Le changement annoncé est radical. Il justifie un changement d’appellation, car la nouvelle organisation constitue en soi une transformation complète non seulement de la formation, mais aussi du déroulement de carrière des hauts fonctionnaires. La réforme vise, comme d’autres qui l’ont précédée, à démocratiser les sources de recrutement par un dispositif de repérage des « talents » issus des milieux populaires. Mais elle veut aussi offrir une culture initiale commune aux futurs administrateurs de l’Etat réunis dans un corps unique, au moyen d’un tronc commun initial réunissant 13 établissements publics aussi divers que l’Ecole polytechnique et l’Ecole nationale supérieure de la sécurité sociale (1) . Elle veut enfin, et c’est sans doute le plus novateur organiser au titre de la formation continue une sorte de passage d’excellence, ouvert après plusieurs années de terrain dans la proximité des territoires. Il précéderait l’accès éventuel aux responsabilités supérieures et notamment aux prestigieux corps d’inspection et de contrôle (Inspection des finances, Conseil d’Etat, Cour des Comptes …). Le chef de l’Etat cite alors en exemple le modèle militaire de l’Ecole de guerre, passage obligatoire pour les officiers d’active qui ambitionnent une carrière d’officiers généraux après être passés par la troupe. L’élite de l’élite ne serait plus déterminée à 25 ans par un classement favorisant l’hérédité sociale, mais construite sur un parcours authentifié par l’expérience (2).

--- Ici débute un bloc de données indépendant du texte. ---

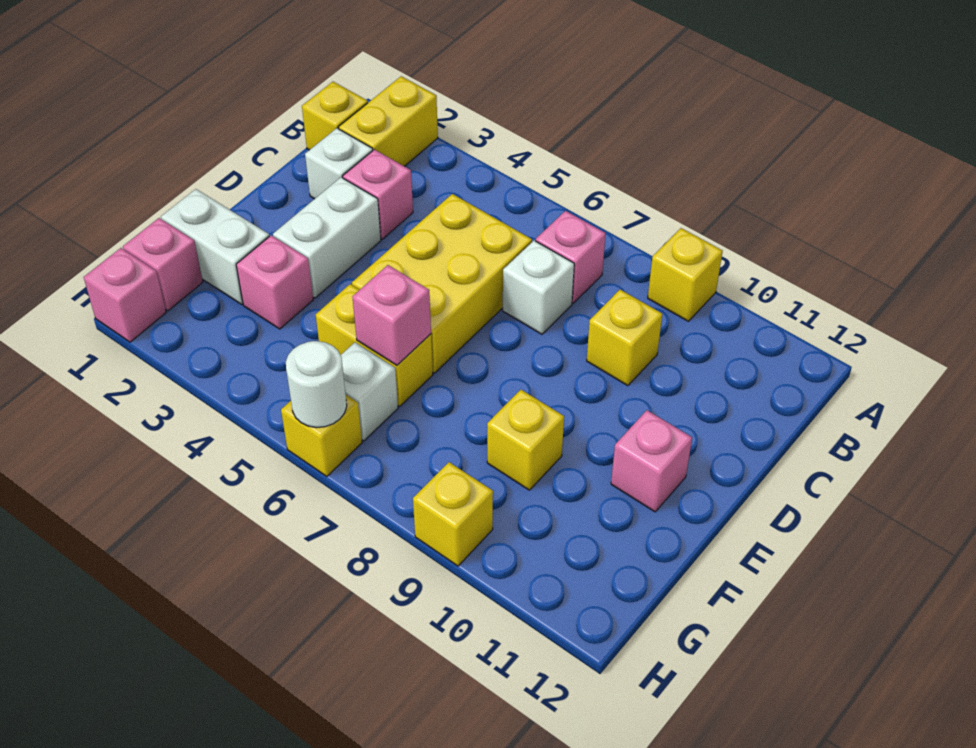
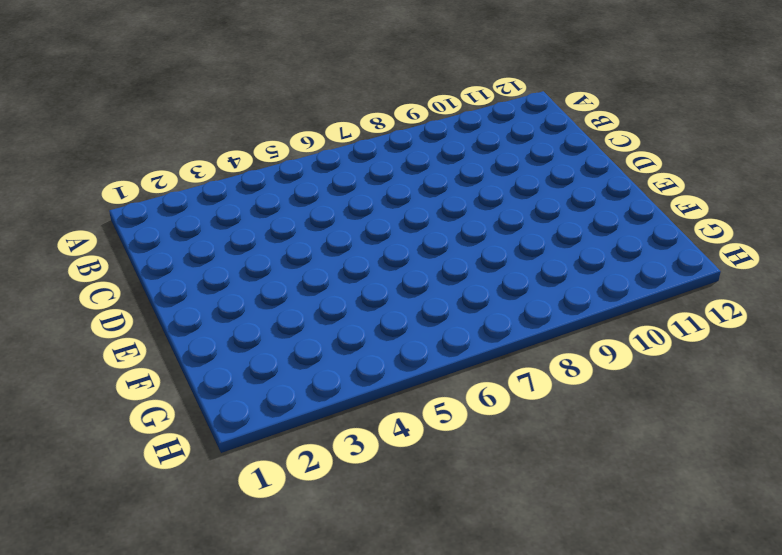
none -> yellow brick A2:B2 level 1
none -> yellow brick A9 level 1
none -> yellow brick B1 level 1

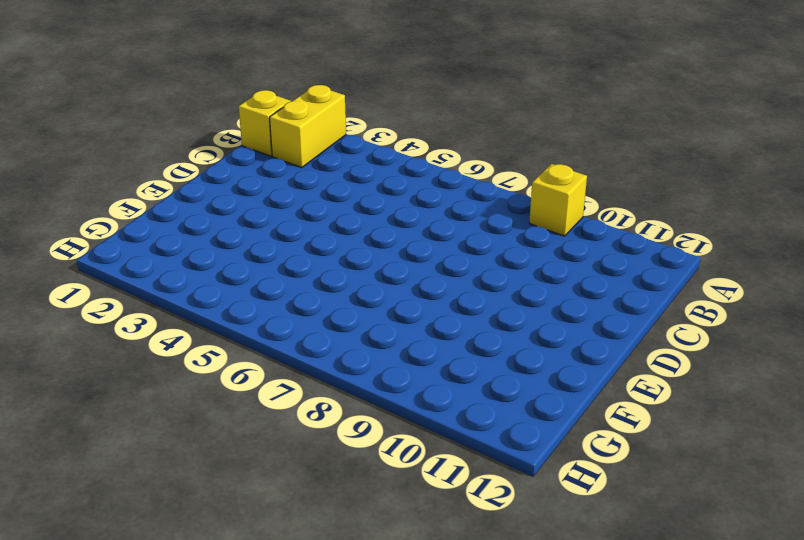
none -> pink brick B7 level 1
none -> white brick C2 level 1
none -> pink brick C3 level 1

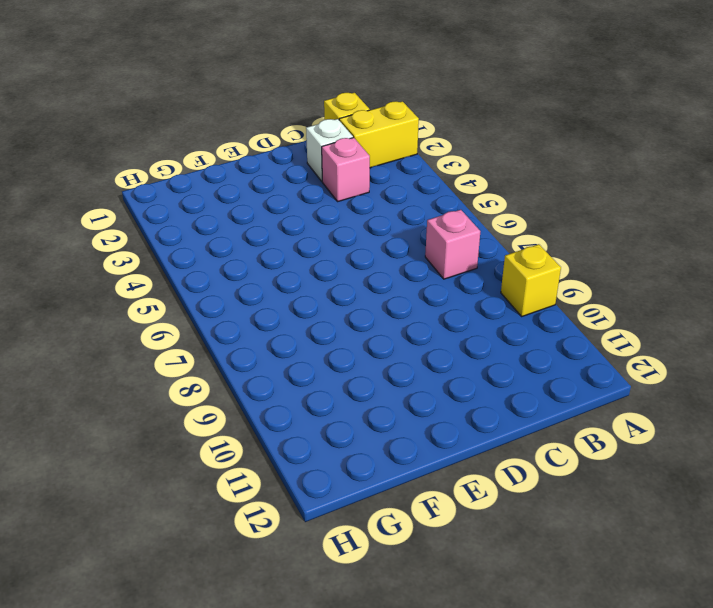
none -> yellow brick C5:E6 level 1
none -> white brick C7 level 1
none -> yellow brick C9 level 1

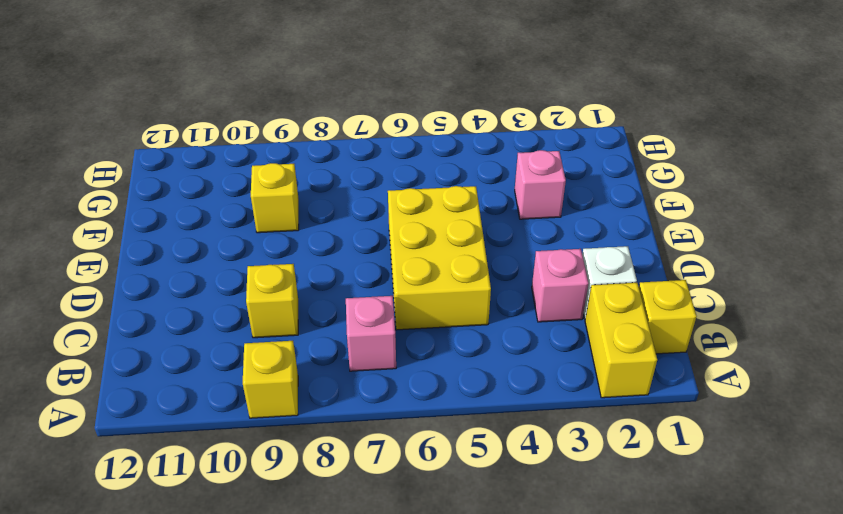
none -> white brick C7 level 1
none -> white brick D3:E3 level 1
none -> pink brick E11 level 1

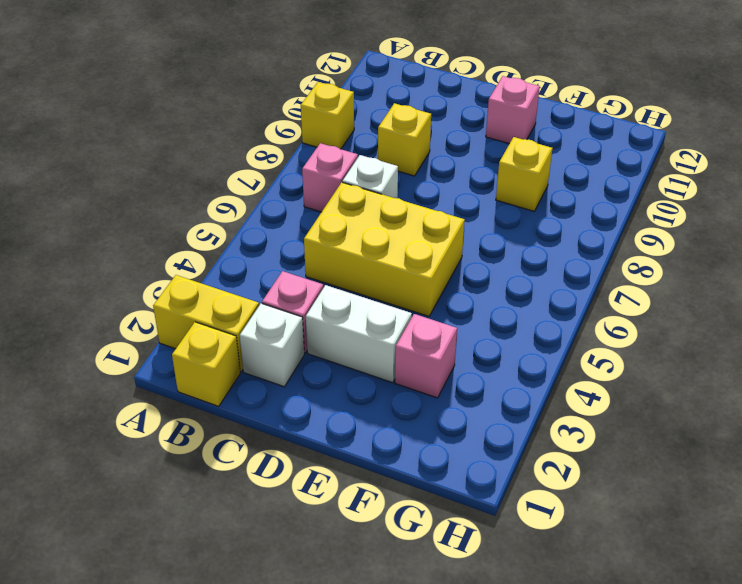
none -> white brick F1:F2 level 1
none -> yellow brick F5:F6 level 1
none -> pink brick G1 level 1

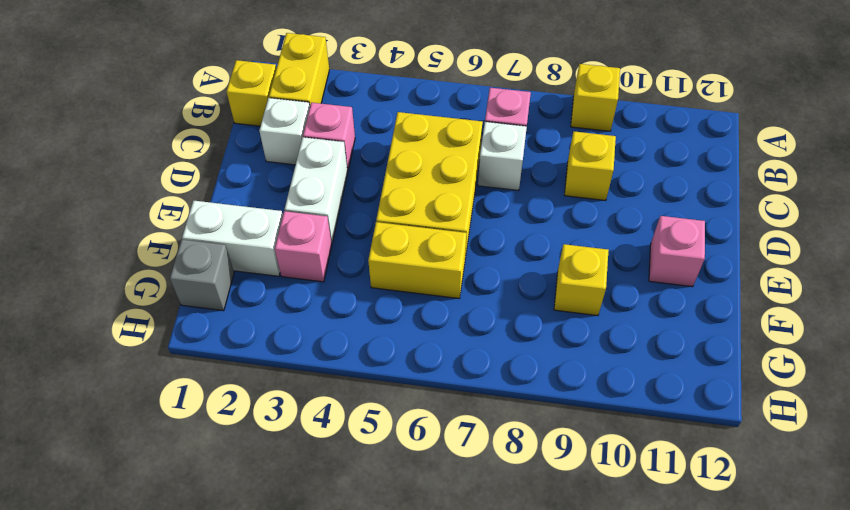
grey brick G1 level 1 -> pink brick G1 level 1
none -> white brick G6 level 1
none -> pink brick H1 level 1
none -> yellow brick H6 level 1

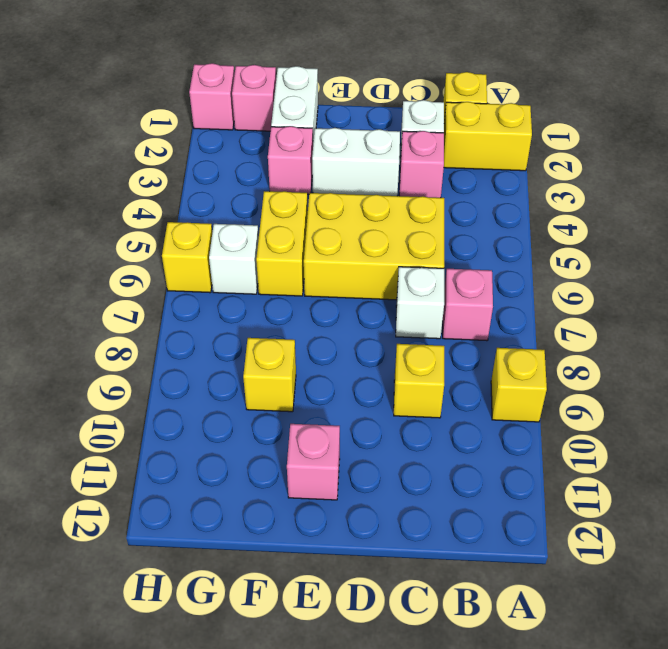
none -> yellow brick H9 level 1
none -> pink brick F6 level 2
none -> white round brick H6 level 2

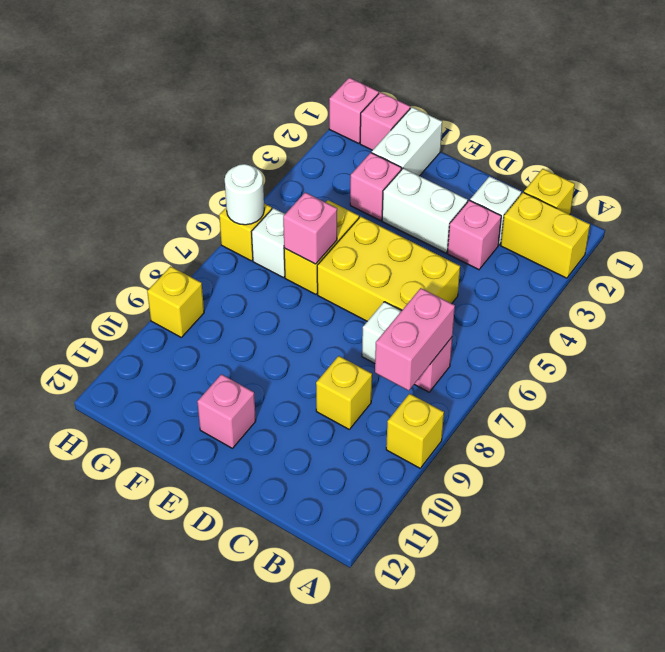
pink brick B7:B8 level 2 -> none
none -> yellow brick F9 level 1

Le projet ainsi esquissé laisse dans l’ombre de nombreuses questions comme celle des formations techniques dispensées aujourd’hui par les 13 institutions : dans quelles sortes de branches se poursuivront elles au-delà du tronc commun ? La fonction publique ne tire pas sa force que des administrateurs, mais aussi des ingénieurs. La chasse aux « corporatismes » éliminera-t-elle les métiers et les compétences scientifiques pourtant fortement liées aux infrastructures du service public ? Cela fait sans doute partie des défis encore à relever par un chantier qui vient à peine de s’ouvrir. Mais l’on voudrait surtout souligner un point aveugle de la réforme telle qu’elle s’énonce aujourd’hui.

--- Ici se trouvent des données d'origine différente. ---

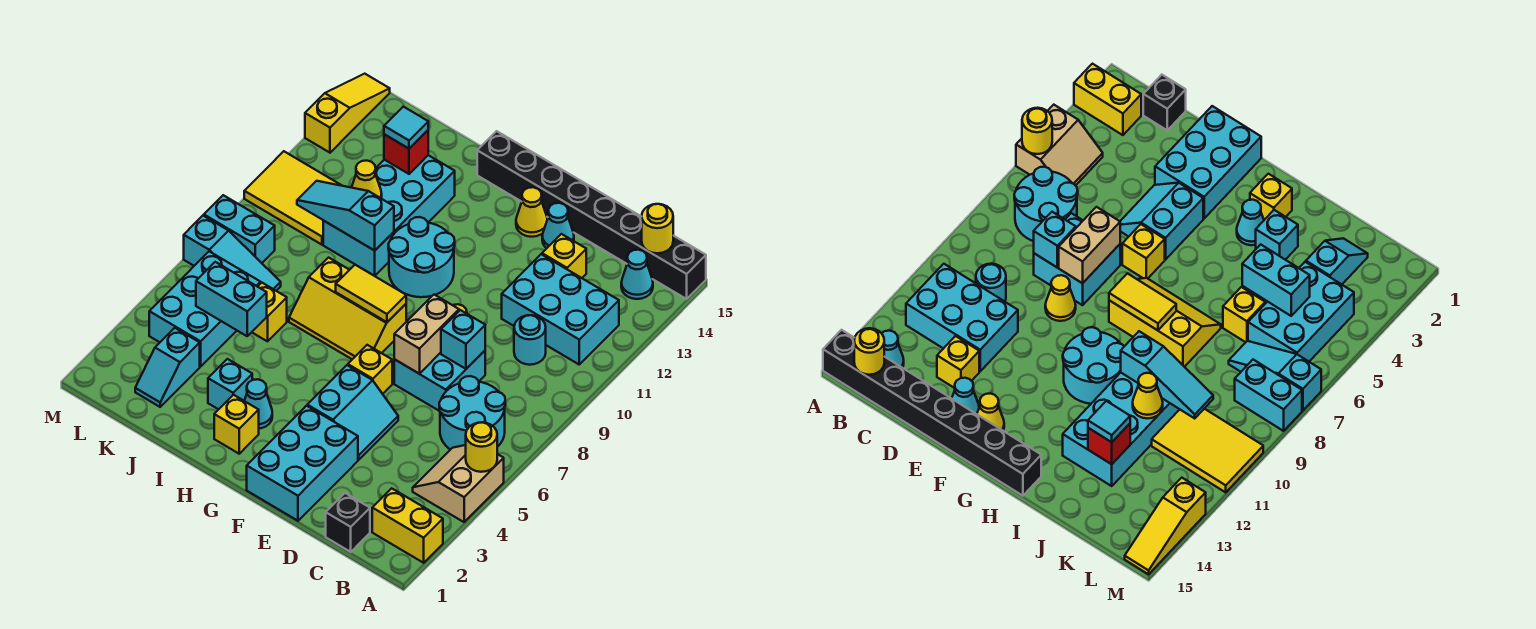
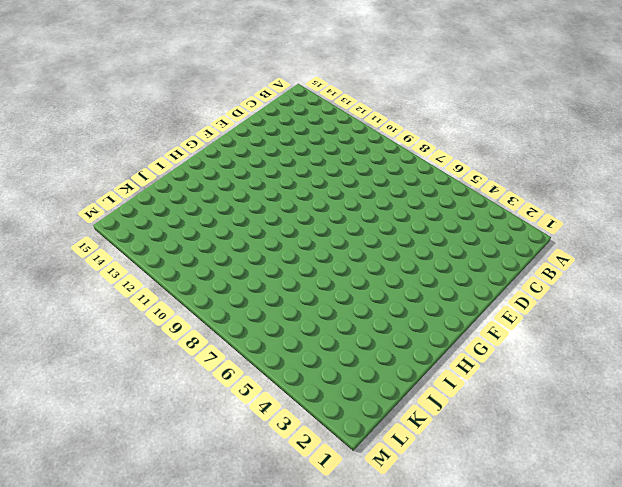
none -> yellow brick A2:B2 level 1
none -> tan slope A4:B5 level 1 top A
none -> black brick A15:H15 level 1
none -> cyan round brick B6:C7 level 1

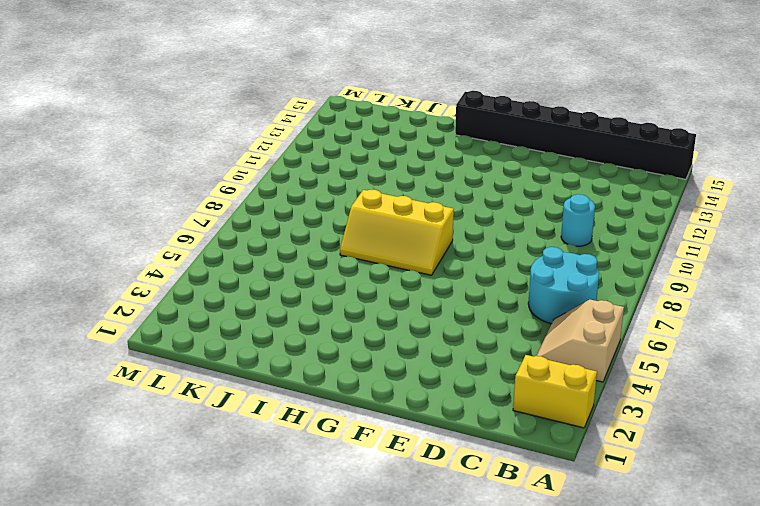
none -> cyan brick B11:D12 level 1
none -> cyan cone B14 level 1
none -> black brick C1 level 1
none -> cyan brick D7:E8 level 1

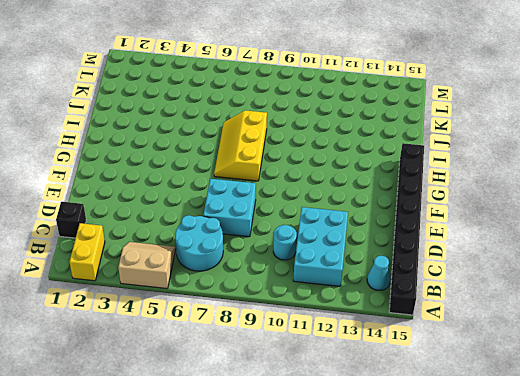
none -> yellow brick D13 level 1
none -> cyan brick E1:F3 level 1
none -> cyan slope E4:F5 level 1 top F
none -> yellow cone E9 level 1

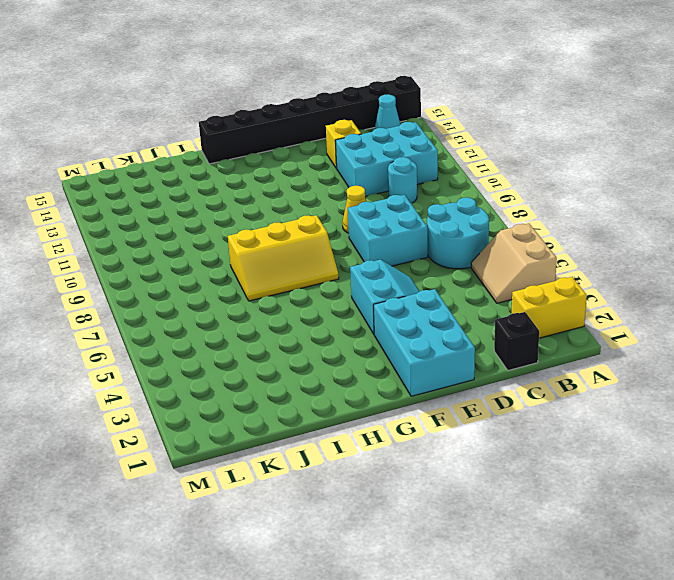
none -> cyan cone E14 level 1
none -> yellow brick F6 level 1
none -> yellow cone F14 level 1
none -> cyan round brick G10:H11 level 1

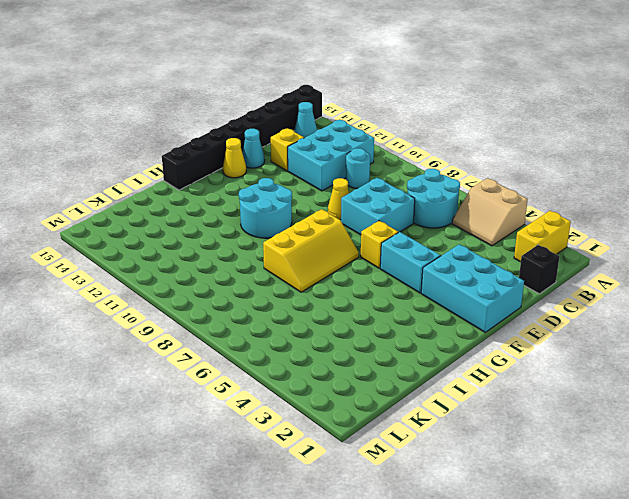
none -> yellow brick H2 level 1
none -> cyan cone H3 level 1
none -> cyan brick I3 level 1
none -> cyan brick I10:J13 level 1

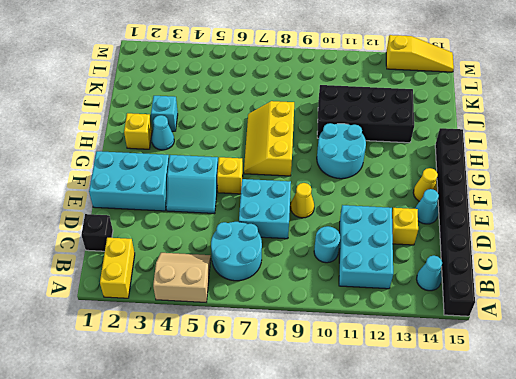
black brick I10:J13 level 1 -> cyan brick I10:J13 level 1
none -> yellow brick J6 level 1
none -> cyan slope K2:K3 level 1 top 3
none -> cyan brick K4:L6 level 1
none -> cyan slope K7:M7 level 1 top M

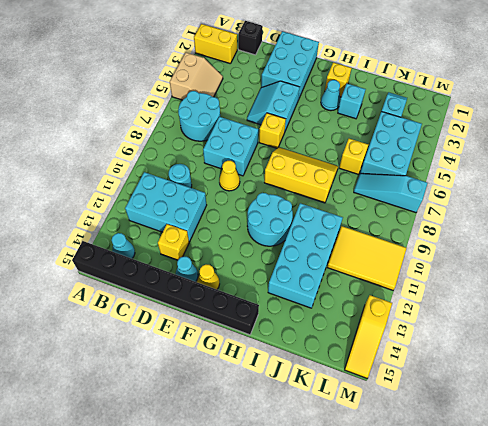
none -> cyan brick L8:M8 level 1
none -> yellow round brick A5 level 2
none -> yellow round brick B15 level 2
none -> cyan brick D8 level 2

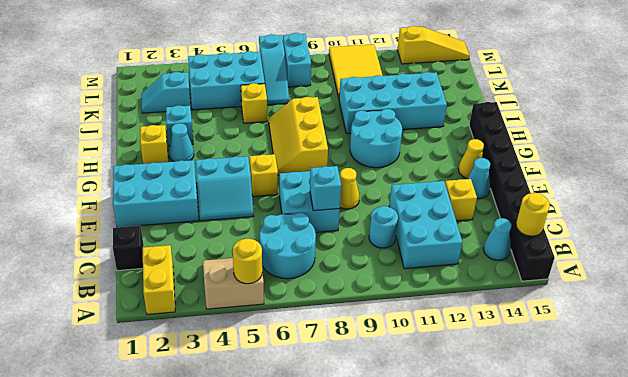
none -> tan brick E7:E8 level 2
none -> yellow tile G8:H8 level 2
none -> cyan slope I10:K10 level 2 top I
none -> cyan brick J5:K5 level 2

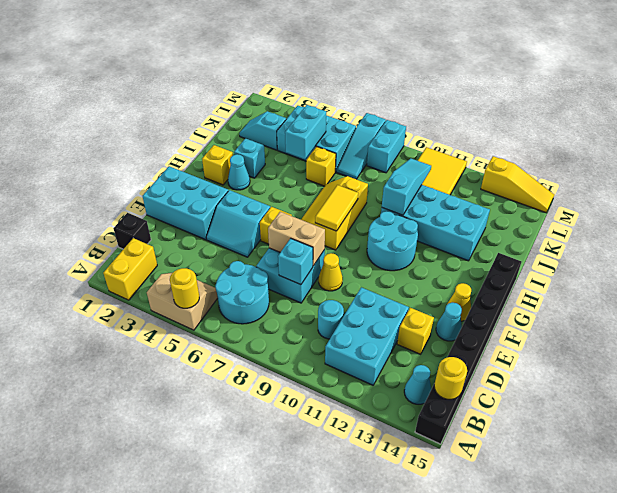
none -> yellow cone J11 level 2
none -> red brick J13 level 2
none -> cyan tile J13 level 3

L’excellence managériale au sens où la développe le chef de l’Etat résiderait dans l’initiative organisationnelle, l’innovation en réponse aux contextes locaux, la capacité d’engendrer des coopérations. A ces qualités peu contestables il manque cependant l’attention aux personnes c’est-à-dire aux fonctionnaires des grades dits « de base » (catégories C et D) ou « moyens » (catégories B et A), ainsi qu’aux nombreux contractuels hors-statuts confiés à l’autorité hiérarchique des cadres. Or cette attention est particulièrement nécessaire en ces temps d’incertitude que nous vivons, sans doute appelés à se poursuivre durablement. La haute fonction publique n’est pas spontanément sensible, ni du point de vue de leur bien-être, ni de celui de l’évolution de leur carrière à la situation des subalternes. Il en résulte une dichotomie préjudiciable à l’efficacité comme à la cohésion de ce corps social qu’est la fonction publique. L’existence des statuts et la vocation des syndicats à les défendre joue certes un rôle dans cette distanciation proprement administrative entre dirigeants et dirigés. Elle n’excuse en aucune manière une quasi-impréparation des futurs responsables dans les matières qui relèveraient dans d’autres sphères du « prendre soin ». L’institution militaire, y compris la Gendarmerie, prise en exemple par le chef de l’Etat est riche dans ce domaine d’une réelle tradition qui s’est encore accrue dans le contexte d’une armée de métier. Les jeunes officiers et sous-officiers y sont évalués pas seulement au regard de leurs compétences techniques et de leur culture générale, mais aussi sur la façon dont ils créent la confiance, ménagent les forces, assurent la cohésion parmi ceux qui s’en remettent à eux à l’ordinaire, comme au risque de leur vie.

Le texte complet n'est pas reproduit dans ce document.